Ministers set to update bill allowing them to 'ignore European judges'

Behind the scenes the prime minister has been working with rebel MPs on the right of his party to stave off a rebellion on new immigration laws, as Harry Horton reports

Ministers have reportedly caved to Tory rebels and agreed to amend its controversial Illegal Migration Bill, allowing the government to ignore European judges in certain situations.

A group of Conservative MPs say they have reached a deal with Prime Minister Rishi Sunak to change new rules for removing people who arrive in the UK on small boats, after they threatened to revolt over the legislation.

It is understood ministers have agreed to give the home secretary powers to disregard injunctions from the European Court of Human Rights – so-called Rule 39 orders – in some instances.

Speaking to ITV News on Thursday, immigration minister Robert Jenrick insisted there is a lot of support for the amendments, and said "as soon as we do get it through, we'll be putting it into action".

One of the other members of the Tory group, Simon Clarke, said: "It's outrageous that we haven't managed to get these removal flights underway in the way which parliament has voted for. This is all about making sure this can happen."

'As soon as we do get it through, we'll be putting it into action', pledges immigration minister Robert Jenrick to ITV News

It is also expected that a second amendment will be introduced requiring British judges to conclude a deportation would cause “serious and irreversible harm” in order to block it.

But senior legal figures have warned any move to allow ministers the power to ignore ECHR orders stopping the removal of migrants would undermine the rule of law.

Lord Thomas, a former Lord Chief Justice and cross-bench peer, expressed deep reservations and said the move would set "an extraordinarily bad example". “Many people would say having the power to ignore a court order is something – unless the circumstances were quite extraordinary – this is a step a government should never take because it is symbolic of a breach of the rule of law," he told BBC Radio 4’s Today programme on Thursday.

Meanwhile, Richard Atkinson, the deputy vice-president of the Law Society of England and Wales, said he was concerned the UK was heading towards a "clear and serious breach of international law".

"The rule of law means governments respect and follow domestic and international law and disputes are ruled on by independent courts.

"This amendment would undermine the global rules-based order, set a dangerous precedent within the international community and damage the UK's standing in the world."

'It's outrageous that we haven't managed to get these removal flights underway', says MP Simon Clarke on the possible changes to the controversial Illegal Migration Bill

The government is expected to publish the amendments on Thursday ahead of debates and votes next week.

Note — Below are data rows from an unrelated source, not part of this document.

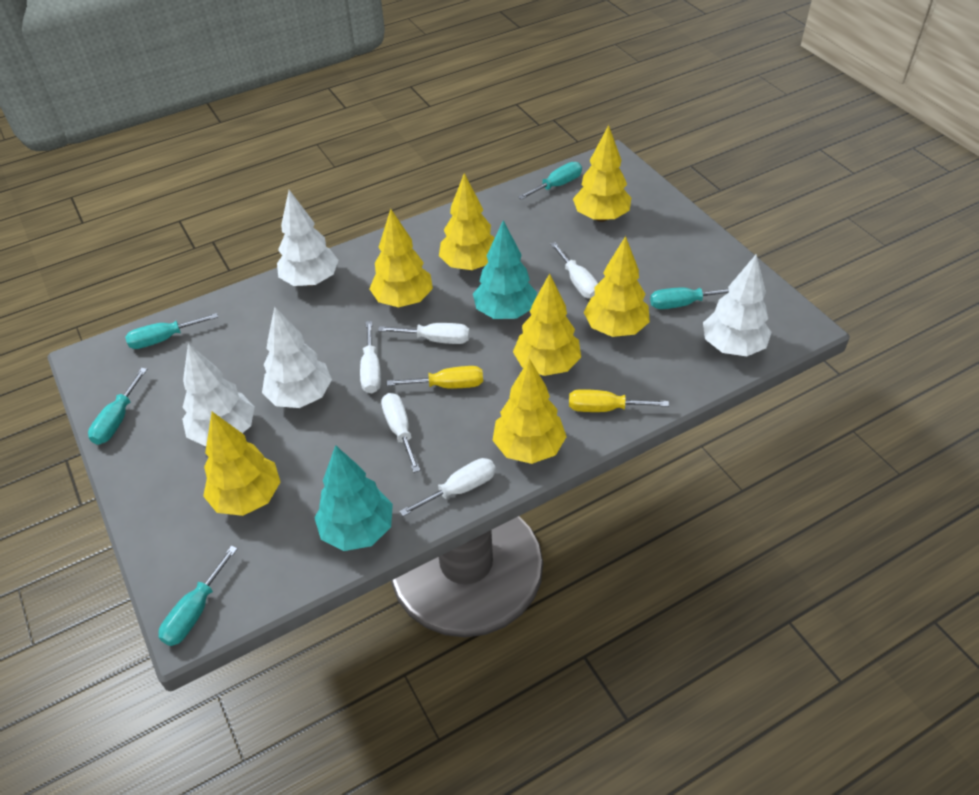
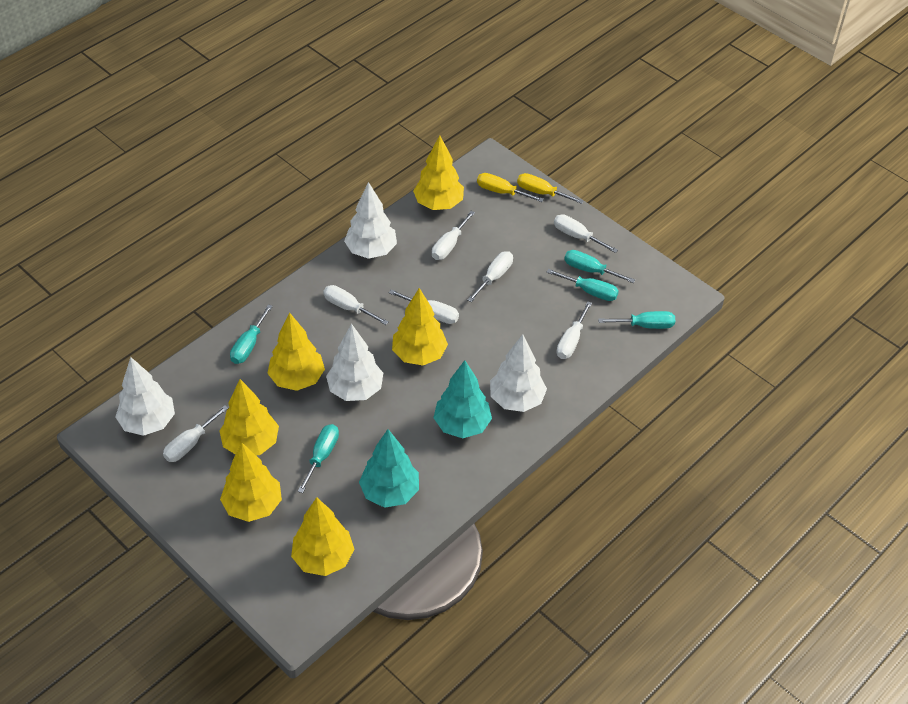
white screwdriver: 5 -> 7
yellow tree: 7 -> 6

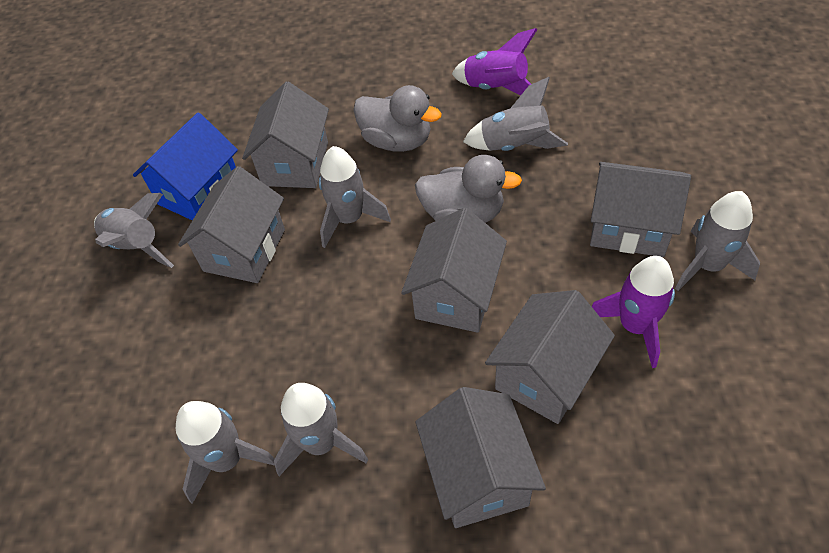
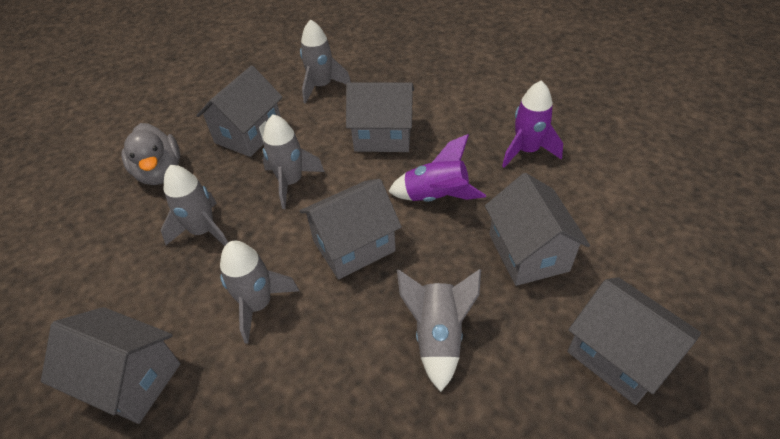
blue house: 1 -> 0
grey duck: 2 -> 1
grey rocket: 6 -> 5

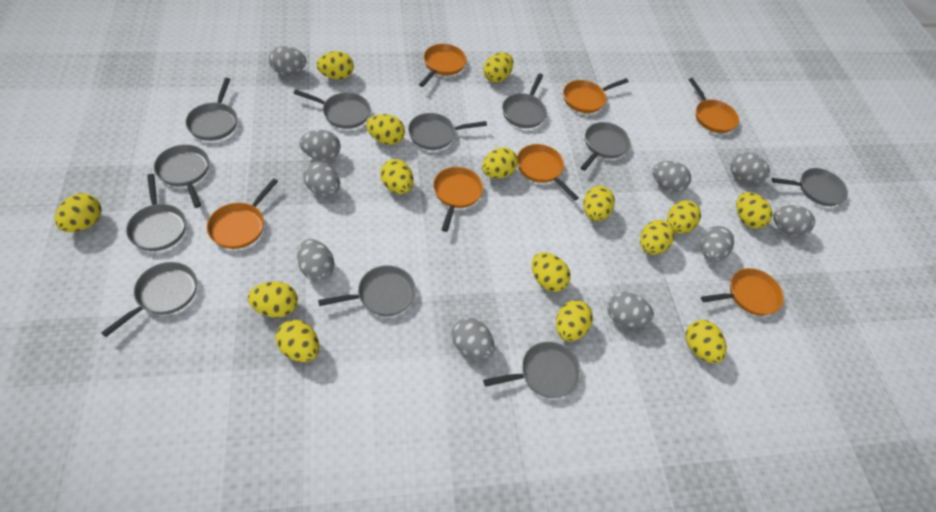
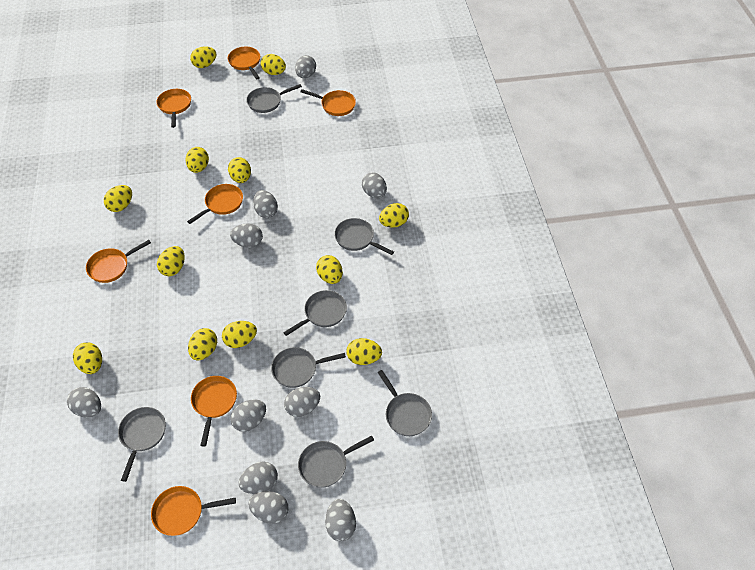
grey pan: 11 -> 7
yellow egg: 15 -> 12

The Bill has been at the centre of controversy, with critics warning the proposed legislation leaves the UK foul of its international obligations and opposition parties dismissing it as unworkable.

But right-wing Tory MPs have signalled it does not go far enough, with some calling for ministers to take the UK out of the European Convention on Human Rights (ECHR) to drive through tighter border controls.

Others on the liberal wing want to see the prime minister commit to establishing safe routes via which asylum seekers can come to Britain.

The apparent compromise comes after Mr Sunak failed to guarantee he could achieve his plan to “stop the boats” by the next election and said it “won’t happen overnight”.

He had pledged to “stop the boats” as one of the five main priorities of his leadership.

Rishi Sunak has failed to guarantee he could achieve his plan to “stop the boats” by the next election. Credit: PA

But asked in an interview with Conservative Home whether he was confident he could do that by the next election, the prime minister said: “I’ve always said this is not something that is easy; it is a complicated problem where there’s no single, simple solution that will fix it.”

The government’s Illegal Migration Bill is aimed at changing the law to make it clear people arriving in the UK illegally will not be able to remain in the country.

They will either be sent back to their home country or to a nation like Rwanda with which the UK has a deal, although legal challenges mean no flights carrying migrants have taken off for Kigali.

More than 5,000 migrants have arrived in the UK after crossing the Channel this year.

Home Office figures published on Tuesday confirmed the provisional number of people making the journey to date in 2023 stands at 5,049.

A government spokesperson said: “The prime minister and home secretary are focused on delivering the five priorities for 2023 – halving inflation, growing the economy, reducing debt, cutting waiting lists and stopping the boats.

“While we have been clear there is no silver bullet, our Stop the Boats Bill will ensure anyone arriving illegally will be detained and swiftly removed, ending the unfair practice of people skipping the queue.”